Date: Tue, 31 Mar 1998 13:26:59 -0600
From: Mike Salovesh t20mxs1[AT SYMBOL GOES HERE]CORN.CSO.NIU.EDU
Subject: Gooseberry fool references

When I asked her, my wife said "Fool? That's some old-fashioned fruit
dish. My grandfather used to talk about it, summertimes up at the
lake." Then Peggy went to her cookbook collection, on the theory that
non-dictionary sources might be more help in running down the word in
this sense. She found two semi-references.

First, Auguste Escoffier, in his "Ma cuisine" (French original, 1934;
English translation, 1965), has a recipe for "sauce groseilles, dite
'groseilles a maquereau'". The English edition translates this as
"gooseberry sauce, particularly suitable for grilled or boiled
mackerel." Not much help. (Escoffier also gives recipes for a couple
of 'gelees de groseilles', which use "redcurrants and whitecurrants",
with an optional six ounces of raspberries per four pounds of currants.
That doesn't sound like gooseberries to me.)
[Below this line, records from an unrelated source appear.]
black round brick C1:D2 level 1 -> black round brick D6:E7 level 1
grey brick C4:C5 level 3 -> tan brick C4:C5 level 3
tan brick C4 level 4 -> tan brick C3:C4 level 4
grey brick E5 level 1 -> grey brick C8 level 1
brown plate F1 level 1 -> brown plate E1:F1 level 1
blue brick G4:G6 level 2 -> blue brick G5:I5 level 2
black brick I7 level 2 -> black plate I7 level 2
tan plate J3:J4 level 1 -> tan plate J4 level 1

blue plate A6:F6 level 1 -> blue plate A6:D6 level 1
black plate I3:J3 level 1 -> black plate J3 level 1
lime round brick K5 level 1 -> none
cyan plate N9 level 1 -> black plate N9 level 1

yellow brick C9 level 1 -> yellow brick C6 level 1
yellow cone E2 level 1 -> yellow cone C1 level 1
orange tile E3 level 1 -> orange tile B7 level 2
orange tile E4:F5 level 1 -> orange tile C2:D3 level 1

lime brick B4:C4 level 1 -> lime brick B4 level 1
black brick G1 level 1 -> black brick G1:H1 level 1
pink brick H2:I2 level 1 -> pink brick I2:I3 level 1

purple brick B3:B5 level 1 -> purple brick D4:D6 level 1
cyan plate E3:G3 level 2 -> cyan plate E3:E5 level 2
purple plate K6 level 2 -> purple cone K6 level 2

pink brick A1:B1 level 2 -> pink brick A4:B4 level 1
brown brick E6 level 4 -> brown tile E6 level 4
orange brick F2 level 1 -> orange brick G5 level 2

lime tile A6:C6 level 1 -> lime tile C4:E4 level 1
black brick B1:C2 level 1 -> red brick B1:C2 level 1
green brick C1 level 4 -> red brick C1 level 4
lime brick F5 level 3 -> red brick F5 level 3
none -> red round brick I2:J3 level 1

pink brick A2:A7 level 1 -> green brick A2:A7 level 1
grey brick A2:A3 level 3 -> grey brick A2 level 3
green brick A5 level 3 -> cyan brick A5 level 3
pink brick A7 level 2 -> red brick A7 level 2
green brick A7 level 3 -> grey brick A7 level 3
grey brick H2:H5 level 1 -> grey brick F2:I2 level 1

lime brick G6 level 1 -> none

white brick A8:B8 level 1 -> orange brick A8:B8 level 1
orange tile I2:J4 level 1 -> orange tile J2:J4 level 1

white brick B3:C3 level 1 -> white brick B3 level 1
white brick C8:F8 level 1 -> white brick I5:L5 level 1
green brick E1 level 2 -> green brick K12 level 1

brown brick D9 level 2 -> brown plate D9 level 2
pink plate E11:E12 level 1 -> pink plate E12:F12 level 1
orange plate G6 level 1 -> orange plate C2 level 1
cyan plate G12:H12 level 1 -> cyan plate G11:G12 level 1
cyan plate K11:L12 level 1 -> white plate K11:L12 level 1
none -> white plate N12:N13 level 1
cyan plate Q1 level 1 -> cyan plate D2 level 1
Peggy went to Escoffier because of a memory quirk that suggested some
kind of relationship between the "fool" of "gooseberry fool" and some
French word or another. Sure enough, in the "Woman's Day Encyclopedia
of Cooking", 2nd edn., 1966, Vol. 5, p.714, she found this:

"FOOL -- This surprising word describes a very old but still popular
English fruit dessert. It is based on a fruit puree (any soft fruit,
especially berries, will do). The fruit is cooked with very little
water, sweetened to taste, strained, and chilled. Just before serving,
chilled whipped cream is added to the fruit puree, in the proportion of
two parts whipped cream to one part fruit. The fool is served in
sherbet glasses. [paragraph] Fool is one of the most delicious of summer
desserts. Where the name comes from is obscure, but it may have been
derived from the French "fol", or 'mad', and perhaps refers to the fact
that the fruit is all mixed up."

(There follows a recipe to illustrate -- which just happens to be for
gooseberry fool.)

The supposition of a French source sounds like a folk etymology to me,
particularly since no source is cited.

We'll check other cookbook sources later. (There are incredible numbers
of cookbooks around our house, partly because Peggy used to co-host a
cooking show on our local broadcast service for the blind.)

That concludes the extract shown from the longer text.